CONNSTEP will partner with affiliates CBIA and ReadyCT, and Rhode Island counterpart Polaris to execute the project.

The two-year effort will compile information on education models that were evaluated for effectiveness and inclusivity with a goal of developing a set of components and criteria for effective career pathways programs.

Final findings will be posted on a web-based portal with best educational practices for implementation.

“This project has tremendous potential for statewide, cross-sector impact,” said Bonnie Del Conte, president and CEO of CONNSTEP.

“When manufacturers have a better understanding of what pathways exist and how to replicate those that are effective, the education-industry link can strengthen and grow in ways that benefit a range of stakeholders.”

Skills Shortage 

The $1 million grant from the U.S. Department of Commerce National Institute of Standards and Technology comes as advanced manufacturing is increasing across Connecticut.

The range of products that Connecticut’s 4,000 manufacturers make account for 11% of the state’s gross domestic product.

Connecticut’s manufacturers, including many small businesses, pay $12.6 billion in annual wages and employ around 155,000 people, roughly 10% of the state’s workforce.

But the issue that has vexed Connecticut’s manufacturers for years—finding qualified working for well-paying jobs—continues to be a problem.

ReadyCT executive director Shannon Marimón said while some Connecticut school districts are responding to the surge in workforce demand, more is needed.

“A handful of the 169 public school districts in the state offer exposure to manufacturing careers,” she said.

Exposure

“That’s a great start, but the truth is too few high school students are interested in and prepared for careers in manufacturing mostly because they aren’t exposed to them.

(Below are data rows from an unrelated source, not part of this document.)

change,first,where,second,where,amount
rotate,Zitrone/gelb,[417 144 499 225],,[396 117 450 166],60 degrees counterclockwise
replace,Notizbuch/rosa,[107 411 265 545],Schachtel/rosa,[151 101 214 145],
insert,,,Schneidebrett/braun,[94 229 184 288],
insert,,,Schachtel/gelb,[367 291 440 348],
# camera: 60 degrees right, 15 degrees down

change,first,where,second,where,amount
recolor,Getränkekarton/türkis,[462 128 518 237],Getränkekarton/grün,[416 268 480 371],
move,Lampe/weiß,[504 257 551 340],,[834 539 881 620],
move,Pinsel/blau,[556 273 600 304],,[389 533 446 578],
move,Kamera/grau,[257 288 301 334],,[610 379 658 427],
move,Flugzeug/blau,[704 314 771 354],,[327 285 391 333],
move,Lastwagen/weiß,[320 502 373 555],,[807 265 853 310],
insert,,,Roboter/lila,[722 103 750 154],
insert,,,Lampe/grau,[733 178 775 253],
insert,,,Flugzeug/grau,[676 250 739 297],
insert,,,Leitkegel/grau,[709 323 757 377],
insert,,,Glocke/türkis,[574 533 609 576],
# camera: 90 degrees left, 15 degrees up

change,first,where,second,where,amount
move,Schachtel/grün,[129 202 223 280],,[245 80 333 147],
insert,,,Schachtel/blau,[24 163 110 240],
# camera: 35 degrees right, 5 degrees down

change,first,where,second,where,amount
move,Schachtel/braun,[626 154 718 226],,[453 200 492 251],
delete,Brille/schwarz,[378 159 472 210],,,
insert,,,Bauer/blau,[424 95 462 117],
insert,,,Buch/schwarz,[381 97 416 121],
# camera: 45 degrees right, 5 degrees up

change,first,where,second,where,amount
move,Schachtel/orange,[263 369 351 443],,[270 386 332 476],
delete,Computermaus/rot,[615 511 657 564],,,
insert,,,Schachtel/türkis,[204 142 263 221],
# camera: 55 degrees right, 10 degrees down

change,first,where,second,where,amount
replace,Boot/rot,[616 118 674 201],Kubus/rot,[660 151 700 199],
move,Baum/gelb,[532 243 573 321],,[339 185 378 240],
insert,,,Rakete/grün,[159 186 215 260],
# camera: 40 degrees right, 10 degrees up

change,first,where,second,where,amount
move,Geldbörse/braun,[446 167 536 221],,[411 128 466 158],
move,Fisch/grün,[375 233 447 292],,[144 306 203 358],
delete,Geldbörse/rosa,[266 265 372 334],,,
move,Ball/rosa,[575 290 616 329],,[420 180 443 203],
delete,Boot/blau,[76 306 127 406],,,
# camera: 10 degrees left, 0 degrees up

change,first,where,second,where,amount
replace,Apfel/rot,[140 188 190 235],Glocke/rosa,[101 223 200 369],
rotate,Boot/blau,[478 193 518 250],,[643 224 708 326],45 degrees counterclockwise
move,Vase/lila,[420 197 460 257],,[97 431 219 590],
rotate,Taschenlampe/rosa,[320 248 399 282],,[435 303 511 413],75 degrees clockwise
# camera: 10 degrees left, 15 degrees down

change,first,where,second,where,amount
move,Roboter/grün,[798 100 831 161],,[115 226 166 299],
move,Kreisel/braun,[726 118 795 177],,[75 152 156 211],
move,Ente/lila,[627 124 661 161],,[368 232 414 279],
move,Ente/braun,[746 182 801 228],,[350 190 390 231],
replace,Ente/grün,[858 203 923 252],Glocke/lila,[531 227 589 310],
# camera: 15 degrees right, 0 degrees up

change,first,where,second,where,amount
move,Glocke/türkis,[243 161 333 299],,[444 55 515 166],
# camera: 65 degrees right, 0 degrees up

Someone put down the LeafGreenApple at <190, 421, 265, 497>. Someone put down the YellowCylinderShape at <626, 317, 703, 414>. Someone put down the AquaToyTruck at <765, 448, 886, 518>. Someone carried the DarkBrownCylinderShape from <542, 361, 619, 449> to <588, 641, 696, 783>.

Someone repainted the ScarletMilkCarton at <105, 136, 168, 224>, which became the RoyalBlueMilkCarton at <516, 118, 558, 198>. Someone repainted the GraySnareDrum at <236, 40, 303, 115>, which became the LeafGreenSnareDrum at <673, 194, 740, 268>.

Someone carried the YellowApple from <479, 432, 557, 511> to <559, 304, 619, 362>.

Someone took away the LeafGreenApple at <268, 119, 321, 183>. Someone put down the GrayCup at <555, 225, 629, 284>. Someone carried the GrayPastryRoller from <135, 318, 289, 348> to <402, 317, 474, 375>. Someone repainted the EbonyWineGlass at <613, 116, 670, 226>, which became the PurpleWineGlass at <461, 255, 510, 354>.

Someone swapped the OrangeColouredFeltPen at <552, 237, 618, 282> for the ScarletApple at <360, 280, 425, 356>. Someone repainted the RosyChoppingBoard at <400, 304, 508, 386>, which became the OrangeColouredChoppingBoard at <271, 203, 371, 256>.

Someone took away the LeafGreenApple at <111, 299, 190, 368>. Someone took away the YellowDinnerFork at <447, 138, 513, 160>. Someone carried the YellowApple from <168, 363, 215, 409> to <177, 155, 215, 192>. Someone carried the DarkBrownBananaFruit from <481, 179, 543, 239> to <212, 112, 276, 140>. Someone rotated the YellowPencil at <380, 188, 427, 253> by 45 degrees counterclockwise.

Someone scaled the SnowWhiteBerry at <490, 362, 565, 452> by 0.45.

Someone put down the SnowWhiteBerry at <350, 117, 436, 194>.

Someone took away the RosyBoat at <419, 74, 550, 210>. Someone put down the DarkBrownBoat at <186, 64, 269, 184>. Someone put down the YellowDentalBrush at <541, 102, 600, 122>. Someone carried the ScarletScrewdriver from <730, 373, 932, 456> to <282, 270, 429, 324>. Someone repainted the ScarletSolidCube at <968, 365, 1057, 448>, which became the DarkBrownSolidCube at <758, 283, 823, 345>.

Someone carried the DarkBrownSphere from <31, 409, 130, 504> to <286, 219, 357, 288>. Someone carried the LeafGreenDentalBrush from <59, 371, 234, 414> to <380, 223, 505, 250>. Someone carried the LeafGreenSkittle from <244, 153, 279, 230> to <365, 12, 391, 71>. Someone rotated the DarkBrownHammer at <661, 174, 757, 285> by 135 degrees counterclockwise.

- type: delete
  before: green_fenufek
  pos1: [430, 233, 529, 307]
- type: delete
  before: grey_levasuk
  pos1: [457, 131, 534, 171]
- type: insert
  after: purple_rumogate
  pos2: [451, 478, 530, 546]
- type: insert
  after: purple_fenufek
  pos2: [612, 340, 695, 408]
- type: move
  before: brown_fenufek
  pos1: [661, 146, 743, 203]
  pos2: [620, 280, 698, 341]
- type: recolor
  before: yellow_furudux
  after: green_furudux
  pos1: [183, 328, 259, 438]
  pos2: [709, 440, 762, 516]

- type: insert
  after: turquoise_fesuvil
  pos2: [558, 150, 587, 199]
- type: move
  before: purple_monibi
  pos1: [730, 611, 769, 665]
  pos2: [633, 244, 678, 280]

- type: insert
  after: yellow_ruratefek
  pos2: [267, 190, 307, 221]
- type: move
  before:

“Add in everything from parental disapproval to misconceptions that manufacturing jobs are dirty work to the recent push for universal college, and we’ve got a lot of barriers we need to push through to make sure students understand how exciting and interesting advancing manufacturing careers are, circa 2020.”

CBIA president and CEO Chris DiPentima said the primary workforce need of manufacturers is recruiting and preparing a substantial number of young, qualified workers.

“We’ve got emerging digital technologies and autonomous production systems disrupting traditional factory practices of assembly, packaging, distribution, so businesses now require a workforce of digital natives prepared to meet this changing environment,” he said.

Connecticut is part of this nationwide problem, he added.

“Predictions of manufacturing job openings nationwide are upwards of 2.4 million," he said. "This project is long overdue and will help solve the dominant need of Connecticut’s manufacturers.”